I would like to proof a lemma that I am quite sure should be correct as I found it somewhere, I am writing a thesis about quantum walks and need this to get through an article.
Let $X$ be Banach space, $A \in B(X)$, $\lambda \in \rho(A)$ (the resolvent set of the operator) I need to proof that:
- $B(\lambda, \; \frac{1}{||R_{\lambda}||}) \subset \rho(A)$, $B$ is a Ball and $R_{\lambda}$ is the resolvent
- $dist(\lambda, \sigma(A)) \ge \frac{1}{||R_{\lambda}||}$
Thanks, Im am more into the physics and I am not very good at this.

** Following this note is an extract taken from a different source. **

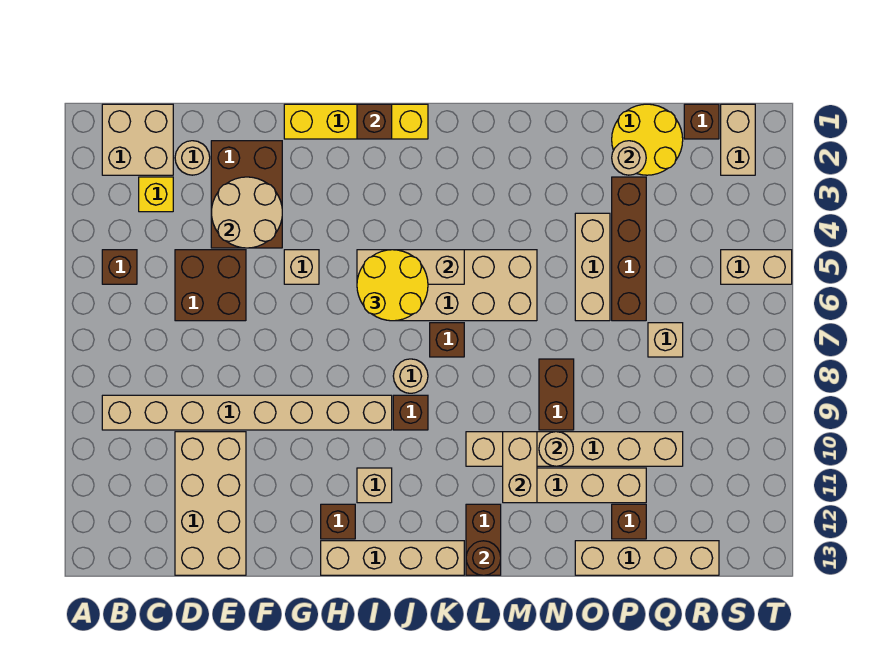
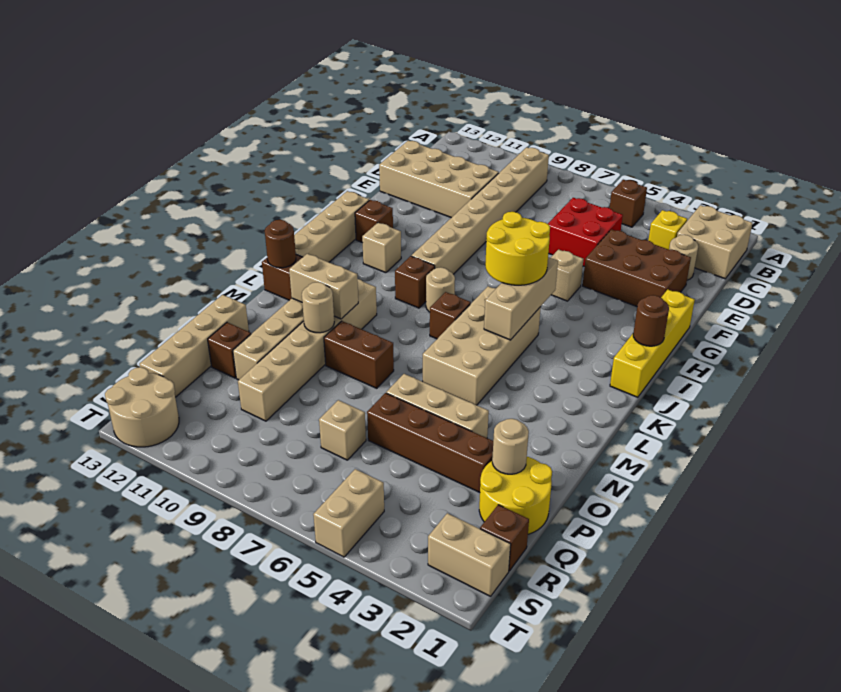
brown brick D5:E6 level 1 -> red brick D5:E6 level 1
tan round brick E3:F4 level 2 -> tan round brick S12:T13 level 1
brown brick I1 level 2 -> brown round brick I1 level 2

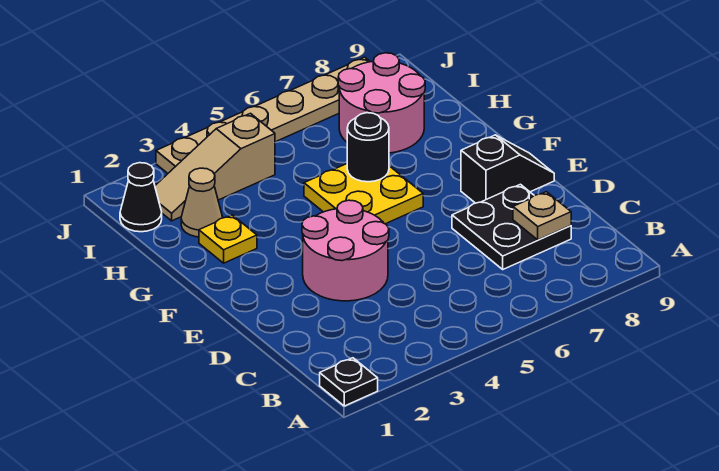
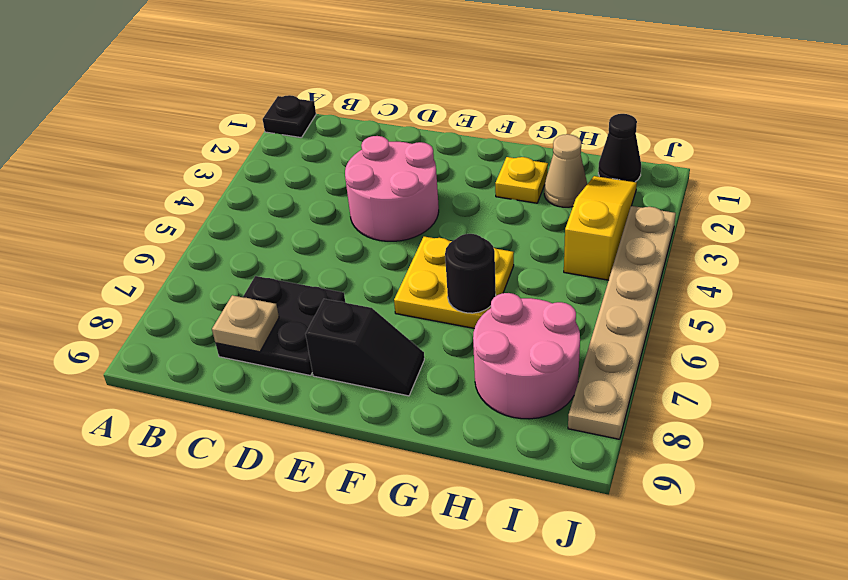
black slope E8:E9 level 1 top 8 -> black slope E8:F8 level 1 top E
tan slope I2:I4 level 1 top 4 -> yellow slope I2:I4 level 1 top 4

The key ingredient here is the following variant of the von Neumann series.
Proposition: Let $A \in B(X)$ be invertible, and let $B \in B(X)$ be such that $\|BA^{-1}\|<1$. Then $A + B$ is invertible.
Taking this fact for granted, let us see how it implies the desired result. Let $\lambda \in \rho(A)$ and suppose $|\lambda' - \lambda| < \|R_\lambda\|^{-1}$. Then $\|(\lambda' - \lambda)I R_\lambda\| < 1$ so the proposition tell us that $A - \lambda'I = (A - \lambda) + (\lambda - \lambda')I$ is invertible. In other words, $\lambda' \in \rho(A)$.
The second part is a simple consequence of the first because we know that if $\lambda \in \rho(A)$ and $|\lambda - \lambda'| < \|R_\lambda\|^{-1}$ then also $\lambda' \in \rho(A)$. It follows that if $\lambda' \notin \rho(A)$ then $|\lambda - \lambda'| > \|R_\lambda\|^{-1}$. Thus $|\lambda - \lambda'| > \|R_\lambda\|^{-1}$ for all $\lambda' \in \sigma(A)$ which means $d(\lambda, \sigma(A)) > \|R_\lambda\|^{-1}$.
Now let's prove the proposition.
Proof: Define operators $T_N \in B(X)$ by $$T_N =\sum_{n=0}^N (-1)^n A^{-1}(BA^{-1})^n.$$ We will first show that $T_N$ is a Cauchy sequence in $B(X)$. For $N > M$ we have $$\|T_N - T_M\| = \|\sum_{n = M+1}^N(-1)^n A^{-1}(BA^{-1})^n\|$$ $$ \le \sum_{n=M+1}^n \|A^{-1}\| \|BA^{-1}\|^n = \|A^{-1}\|\|BA^{-1}\|^{M+1} \sum_{n=0}^{N-M-1}\|BA^{-1}\|^n$$ Letting $N \to \infty$ and using that the sum is geometric series we get $$\le \|A^{-1}\|\|BA^{-1}\|^{M+1} \frac{1}{1-\|BA^{-1}\|}.$$ Now we let $M \to \infty$ and remember that $\|BA^{-1}\| < 1$ to see that the entire term tends to $0$. Thus $T_N$ is a Cauchy sequence and thus has a limit $T \in B(X)$. We now show that $T$ is a right inverse of $A+B$ which will finish the proof. Notice that $$(A+B)T_N = \sum_{n=0}^N (-1)^n(A+B)A^{-1}(BA^{-1})^n$$ $$= I + \sum_{n=1}^N(-1)^n(BA^{-1})^n + \sum_{n=1}^{N+1} (-1)^n (BA^{-1})^n$$ $$= I + (-1)^N(BA^{-1})^{N+1} \to I$$ as $N \to \infty$.
Since $A+B$ is continuous, this means $$(A+B)Tx = \lim_{N \to \infty} (A+B)T_Nx = x$$ for all $x \in X$ which means $T = (A+B)^{-1}$.